The current show at Johansson Projects, Alicia Mccarthy + Jenny Sharaf, is a bit of a study in contrasts. For one, the artists find themselves at different points along their respective career paths. Alicia Mccarthy is a mainstay in the San Francisco Bay Area and part of the so-called Mission School, a group of artists that came to prominence in the city during the early 2000s. Jenny Sharaf is a recent MFA from Mills College in Oakland and a young emerging artist who has exhibited in LA and San Francisco. Their two person show at Johansson Projects seems to point to interesting contrasts in compositional approaches, one that responds to the world outside of the gallery, the other to the thingness of paint.
Mccarthy paints on found materials rather than on stretched canvases. Her recent paintings at Johansson Projects are mostly produced on reclaimed pieces of wood that are nicked up and smudged from their previous lives as functional objects. It’s easy to imagine that these blemishes serve as compositional prompts for Mccarthy, or that they provide a kind of entryway that guides her mark making forward. They can also remind us that with these paintings, as with most other things, history lies right below the surface.
These works, then, are not paintings about painting. Mccarthy’s abstractions are openly about the world around her, about what’s happening just a few steps away outside the gallery door. The compositions themselves speak with the same concrete language, referencing the warp and weft of weaved fabrics, for example, or the symmetrical piecing of quilt blocks. Her visual vocabulary seems just as grounded in the physical world as her found and reclaimed materials. And it speaks with a startling mix of modesty and sure-handedness.
Jenny Sharaf’s compositions, on the other hand, are pushed forward by the thingness of her paints. At the center of her paintings are large pours of bright colors that have dried into almost sculptural layers. Her swirling mobs of color can seem like a tongue in cheek reference to 1960s psychedelia. But the neons of her palette point to something technological, something that is almost digital.
Unlike Mccarthy, Sharaf’s compositional prompts are not the blemishes of reclaimed objects but the chance elements of her mark making. Within the context of this show it’s not hard to imagine Mccarthy responding to the landscape outside of her studio — the scuffed pavement or the graffiti on the walls — while Sharaf contemplates the physical qualities of her paints. In that sense, the show at Johansson Projects seems like a fascinating study in contrasts, from the artists to the studios to the paintings on the wall.
Alicia McCarthy‘s hypnotic paintings are a quiet F-U to the ever-quickening pace of the ever savvy, Photoshopped world around us.

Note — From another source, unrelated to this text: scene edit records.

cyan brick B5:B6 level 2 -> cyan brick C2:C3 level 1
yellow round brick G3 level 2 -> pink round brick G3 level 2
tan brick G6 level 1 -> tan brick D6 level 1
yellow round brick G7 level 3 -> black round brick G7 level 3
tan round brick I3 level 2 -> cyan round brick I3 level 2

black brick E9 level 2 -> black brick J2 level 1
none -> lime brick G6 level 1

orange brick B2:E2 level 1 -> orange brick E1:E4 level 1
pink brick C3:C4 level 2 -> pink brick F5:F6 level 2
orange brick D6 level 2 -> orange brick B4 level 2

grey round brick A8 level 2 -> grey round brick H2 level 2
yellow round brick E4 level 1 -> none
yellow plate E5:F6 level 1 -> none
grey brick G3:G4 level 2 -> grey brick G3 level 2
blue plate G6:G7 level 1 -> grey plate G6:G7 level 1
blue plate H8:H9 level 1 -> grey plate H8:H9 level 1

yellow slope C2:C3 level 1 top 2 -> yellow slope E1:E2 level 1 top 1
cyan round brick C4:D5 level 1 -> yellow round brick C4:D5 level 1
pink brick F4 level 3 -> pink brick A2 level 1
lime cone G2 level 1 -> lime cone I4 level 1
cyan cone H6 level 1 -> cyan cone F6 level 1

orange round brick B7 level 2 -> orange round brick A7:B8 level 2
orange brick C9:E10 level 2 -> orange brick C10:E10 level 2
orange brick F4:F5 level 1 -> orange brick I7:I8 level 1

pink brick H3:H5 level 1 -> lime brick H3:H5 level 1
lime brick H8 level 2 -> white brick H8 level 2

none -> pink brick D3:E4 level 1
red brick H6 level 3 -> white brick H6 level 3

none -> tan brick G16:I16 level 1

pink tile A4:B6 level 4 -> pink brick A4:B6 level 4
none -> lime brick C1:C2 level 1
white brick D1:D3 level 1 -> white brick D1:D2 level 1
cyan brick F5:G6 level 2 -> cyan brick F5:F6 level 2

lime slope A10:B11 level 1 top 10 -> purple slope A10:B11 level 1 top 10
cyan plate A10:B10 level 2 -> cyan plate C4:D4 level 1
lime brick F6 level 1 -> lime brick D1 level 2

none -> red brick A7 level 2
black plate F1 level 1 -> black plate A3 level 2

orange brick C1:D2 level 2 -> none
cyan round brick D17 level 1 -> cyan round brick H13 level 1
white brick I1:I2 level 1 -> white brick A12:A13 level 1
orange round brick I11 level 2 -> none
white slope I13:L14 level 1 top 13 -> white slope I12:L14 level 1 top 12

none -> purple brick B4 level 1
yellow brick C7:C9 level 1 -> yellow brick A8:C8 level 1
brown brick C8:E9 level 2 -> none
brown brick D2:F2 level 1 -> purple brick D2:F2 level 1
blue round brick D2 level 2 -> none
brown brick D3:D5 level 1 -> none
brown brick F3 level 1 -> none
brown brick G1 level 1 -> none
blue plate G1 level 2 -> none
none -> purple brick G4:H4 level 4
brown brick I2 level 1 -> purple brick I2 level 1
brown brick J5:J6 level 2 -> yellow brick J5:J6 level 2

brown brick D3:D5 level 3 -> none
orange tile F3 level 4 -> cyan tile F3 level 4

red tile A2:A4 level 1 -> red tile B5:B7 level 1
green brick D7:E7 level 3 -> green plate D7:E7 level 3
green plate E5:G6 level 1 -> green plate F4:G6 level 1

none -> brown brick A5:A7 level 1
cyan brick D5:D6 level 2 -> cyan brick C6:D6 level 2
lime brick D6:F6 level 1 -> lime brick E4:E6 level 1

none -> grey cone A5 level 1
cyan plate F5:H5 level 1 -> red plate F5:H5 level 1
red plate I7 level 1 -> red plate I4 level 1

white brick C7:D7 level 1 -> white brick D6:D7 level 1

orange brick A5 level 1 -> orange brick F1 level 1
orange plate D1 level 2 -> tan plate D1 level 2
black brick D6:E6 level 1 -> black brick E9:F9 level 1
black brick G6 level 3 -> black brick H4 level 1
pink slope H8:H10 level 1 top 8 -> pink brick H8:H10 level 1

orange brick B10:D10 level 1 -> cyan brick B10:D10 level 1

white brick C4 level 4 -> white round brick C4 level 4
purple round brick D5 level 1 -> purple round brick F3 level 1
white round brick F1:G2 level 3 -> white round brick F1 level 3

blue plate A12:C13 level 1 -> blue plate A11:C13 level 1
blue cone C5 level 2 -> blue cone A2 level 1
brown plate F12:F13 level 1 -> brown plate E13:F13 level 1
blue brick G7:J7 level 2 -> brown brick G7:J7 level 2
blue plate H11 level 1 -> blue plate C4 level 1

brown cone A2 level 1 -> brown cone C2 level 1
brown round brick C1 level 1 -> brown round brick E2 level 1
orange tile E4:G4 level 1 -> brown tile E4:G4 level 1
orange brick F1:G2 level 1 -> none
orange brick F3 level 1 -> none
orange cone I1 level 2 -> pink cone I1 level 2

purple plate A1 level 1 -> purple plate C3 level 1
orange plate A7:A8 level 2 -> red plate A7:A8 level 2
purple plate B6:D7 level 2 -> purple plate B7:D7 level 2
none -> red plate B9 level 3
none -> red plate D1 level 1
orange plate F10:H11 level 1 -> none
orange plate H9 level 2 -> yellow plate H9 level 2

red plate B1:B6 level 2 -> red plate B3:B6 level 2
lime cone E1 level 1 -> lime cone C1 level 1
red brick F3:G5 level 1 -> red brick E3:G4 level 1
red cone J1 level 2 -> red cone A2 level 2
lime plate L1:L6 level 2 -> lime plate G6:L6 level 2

Each work, like a handwritten love letter to all things handwritten, savors every clumsy fumble, every misspelling, every found material that’s over time given out. McCarthy transforms non-art materials like house paint and discarded wood into humming artworks with a combination of naive nostalgia and punk defiance. With a washed-out palette that feels inspired by a memory or trance, McCarthy’s work feels, somehow, already and beautifully forgotten. McCarthy is a member of The Mission School, the iconic San Francisco ’90s movement that privileged low-brow folk in all its forms.
Jenny Sharaf, a recent MFA graduate of Mills College, deconstructs the mythology of the California girl, questioning the role of the female artist in the process. While McCarthy works in a state of near meditation, Sharaf prefers the rush of rushing, trusting her gut to create works that ooze a fast-paced energy similar to flipping through reality TV shows on a melting television. Using pop starlets and female flesh like paint colors to be layered and juxtaposed, Sharaf explores the depth of the surface as well as its seductive beauty.